There was one area of practice where the provider must make improvements:

  • They must ensure that all patient records are transferred onto the electronic record system.

In addition, there were two areas where the practice should make improvements:

  • They should review and address areas where they remain outliers for the Quality Outcomes Framework.
  • They should continue to develop their PPG to ensure that they can gather input from patients.

Professor Steve Field CBE FRCP FFPH FRCGP 

Chief Inspector of General Practice

9th March 2016 - During a routine inspection pdf icon

Letter from the Chief Inspector of General Practice

We carried out an announced comprehensive inspection at The Paradise Road Practice on 9 March 2016. Overall the practice is rated as good.

Our key findings across all the areas we inspected were as follows:

  • There was an open and transparent approach to safety and an effective system in place for reporting and recording significant events.
  • Risks to patients were assessed and most were well managed, however, in some cases there was no evidence that the practice had taken action to mitigate risks identified.

  • Staff assessed patients’ needs and delivered care in line with current evidence based guidance, however, the practice was in the process of transitioning to a fully computerised patient record system, and we had concerns about their ability to provide effective care to patients whilst they were operating a dual system.
  • Staff had the skills, knowledge and experience to deliver effective care and treatment.
  • Patients said they were treated with compassion, dignity and respect and they were involved in their care and decisions about their treatment.
  • Information about services was available and easy to understand.
  • Information about how to complain was available, but only directed patients to speak to the practice manager about their complaint.
  • Patients said they found it easy to make an appointment with a named GP and that there was continuity of care, with urgent appointments available the same day.
  • The practice had good facilities and was well equipped to treat patients and meet their needs.
  • There was a clear leadership structure and staff felt supported by management.
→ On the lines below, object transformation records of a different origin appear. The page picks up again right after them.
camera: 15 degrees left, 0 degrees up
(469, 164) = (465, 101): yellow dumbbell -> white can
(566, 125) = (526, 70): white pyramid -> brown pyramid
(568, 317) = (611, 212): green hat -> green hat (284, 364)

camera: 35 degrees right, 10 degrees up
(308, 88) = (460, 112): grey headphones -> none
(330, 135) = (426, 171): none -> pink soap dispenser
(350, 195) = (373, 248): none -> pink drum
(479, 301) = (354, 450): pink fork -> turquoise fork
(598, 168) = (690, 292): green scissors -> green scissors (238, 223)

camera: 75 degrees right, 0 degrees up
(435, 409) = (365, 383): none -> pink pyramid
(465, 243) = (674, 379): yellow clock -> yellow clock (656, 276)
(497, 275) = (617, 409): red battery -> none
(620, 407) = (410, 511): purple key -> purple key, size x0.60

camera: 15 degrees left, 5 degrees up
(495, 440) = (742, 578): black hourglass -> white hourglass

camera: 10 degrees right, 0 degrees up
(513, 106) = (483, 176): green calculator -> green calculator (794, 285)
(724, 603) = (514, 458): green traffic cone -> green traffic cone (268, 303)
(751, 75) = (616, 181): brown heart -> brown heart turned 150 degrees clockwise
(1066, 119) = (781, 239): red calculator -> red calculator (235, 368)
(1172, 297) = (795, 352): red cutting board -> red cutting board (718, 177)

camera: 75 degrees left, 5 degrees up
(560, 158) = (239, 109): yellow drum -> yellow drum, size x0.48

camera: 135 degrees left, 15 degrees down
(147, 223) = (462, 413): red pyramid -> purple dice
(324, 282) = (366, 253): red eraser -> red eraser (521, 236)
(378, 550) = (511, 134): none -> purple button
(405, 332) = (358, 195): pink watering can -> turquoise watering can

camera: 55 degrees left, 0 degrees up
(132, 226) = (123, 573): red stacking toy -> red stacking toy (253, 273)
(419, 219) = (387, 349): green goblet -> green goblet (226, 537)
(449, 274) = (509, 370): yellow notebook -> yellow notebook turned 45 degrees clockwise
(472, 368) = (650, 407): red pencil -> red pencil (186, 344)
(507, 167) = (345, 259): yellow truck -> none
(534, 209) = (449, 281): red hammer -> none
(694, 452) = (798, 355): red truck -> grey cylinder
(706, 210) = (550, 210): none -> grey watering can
The practice was actively exploring ways to seek feedback from patients; it had effective ways to seek feedback from staff, which it acted on.
  • The provider was aware of and complied with the requirements of the Duty of Candour.

We found one area where the provider must make improvements:

  • They must take action to ensure that all patient information is stored in an accessible format to ensure that the planning and delivery of patient care is safe and effective.

The areas where the provider should make improvement are as follows. They should:

  • Review their complaints process to ensure that it is clear and accessible to all patients.
  • Consider the recommendations made as a result of the Legionella risk assessment and take necessary action.
  • Seek ways to encourage patient feedback.
  • Advertise the availability of the language interpretation service.
  • Review their appointment system to ensure that where necessary patients are given longer appointments.
  • Review their systems for recording information such as staff training, patient complaints, and safeguarding concerns to ensure early detection of areas where action needs to be taken.
  • Review the security arrangements for medicines kept at the practice.
  • Ensure that they are meeting the needs of patients who are identified as carers.